At he same time, the translational periodicity of decagonal approximants may enable the straightforward theoretical simulation of the physical properties. When the chemical order enables the calculation of the Fermi surface, and the weak temperature dependence of RH(T) justifies the approximation of a single and isotropic scattering time, theory reproduces the experimental results for RH either qualitatively as for o-AlH13Co4, or even quantitatively as for Y-Al-Ni-Co. The Fermi surfaces for o-AlH13Co4 and Y-Al-Ni-Co are presented in Figures 3. and 4., respectively. It is transparent that the Fermi surfaces are highly anisotropic, which is at the origin of the experimentaly observed anisotropy of the electrical properties along different crystallographic directions.

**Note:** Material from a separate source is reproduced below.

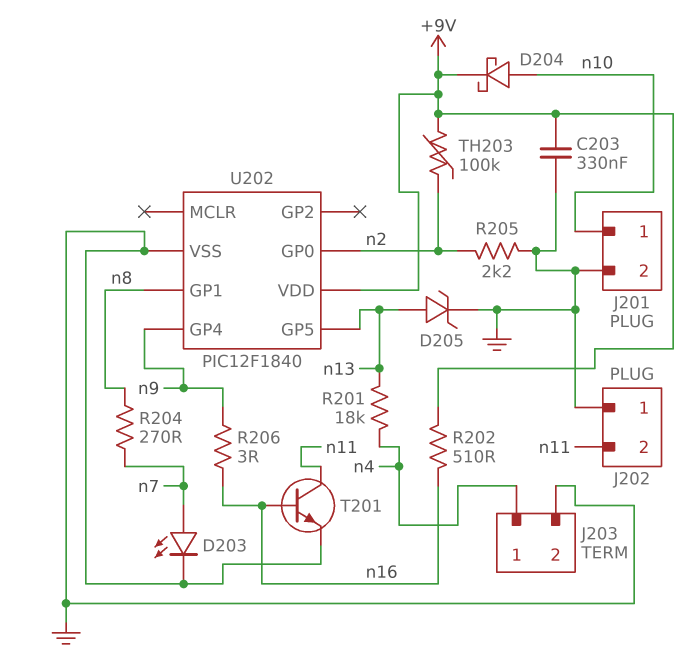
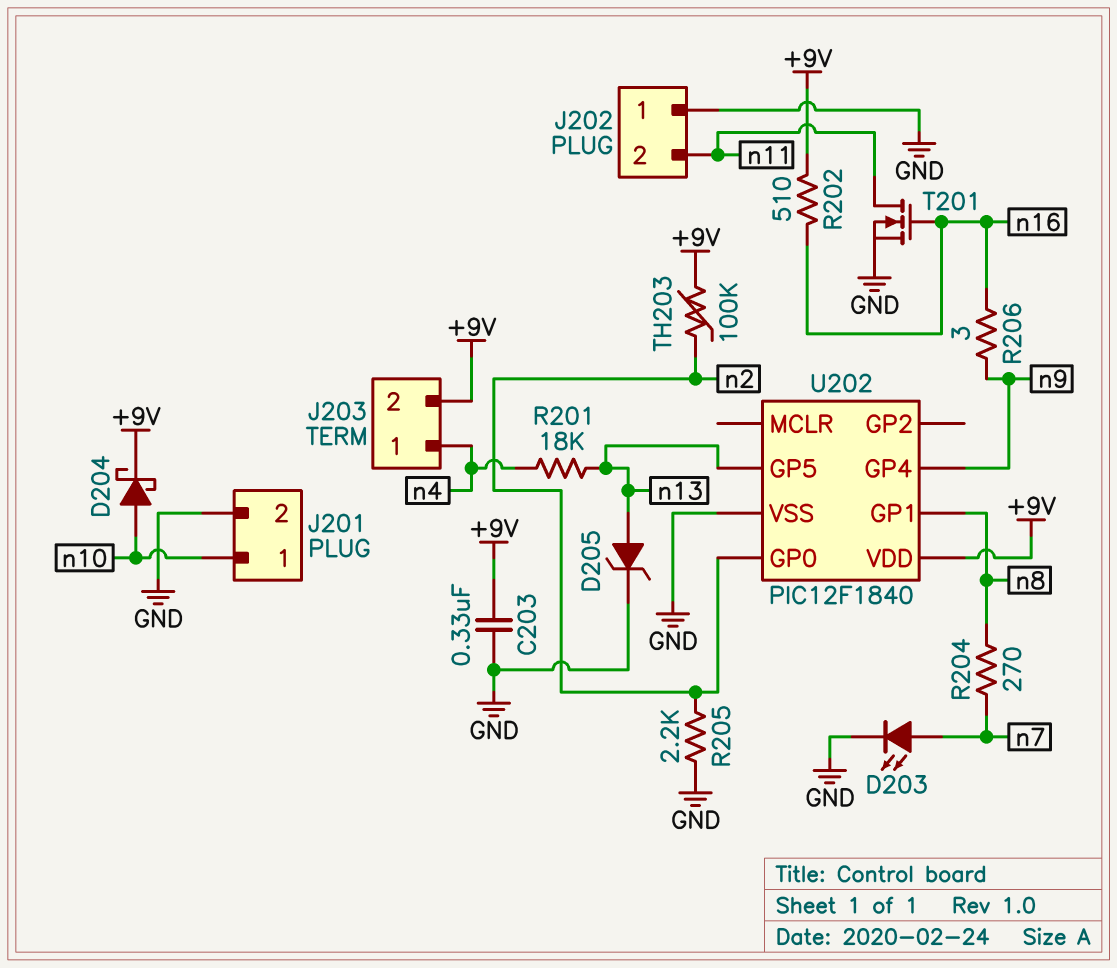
J203 pin 2: GND -> +9V
T201: NPN (B n16, C n11, E GND) -> NMOS (G n16, D n11, S GND)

Fermi surface in the first Brillouin zone, calculated ab-initio for the two
simillar structural models for
o-Al13Co4. a*, b* and c* are
the orthogonal reciprocal space axes.
M.Komelj et al., Phys. Rev. B 79 (2009) 184201
Stacking directions for o-Al13Co4 and
Y-Al-Ni-Co are, in real space,
b and a axes respectively.
Fermi surface in the first Brillouin zone, calculated ab-initio for the two
structural models for Y-Al-Ni-Co. Reciprocal space axes
a* and c* are perpendicular to b*,
while the angle between them amounts 63,83o.
M.Komelj et al., Solid State Commun. 149 (2009) 515
However, the nice simplicity of the Figure 2. is lost. Of course, it must be noted that this simplicity is greatly due to the neglect of s-d hybridization which is characteristic for TM based alloys. The question still remains whether it is possible to facilitate the reading of the Fermi surfaces (depicted in Figures 3. and 4.) by unfolding them in the expanded zone scheme, and by neglecting the parts with the low dispersion which do not contribute much to the electrical transport.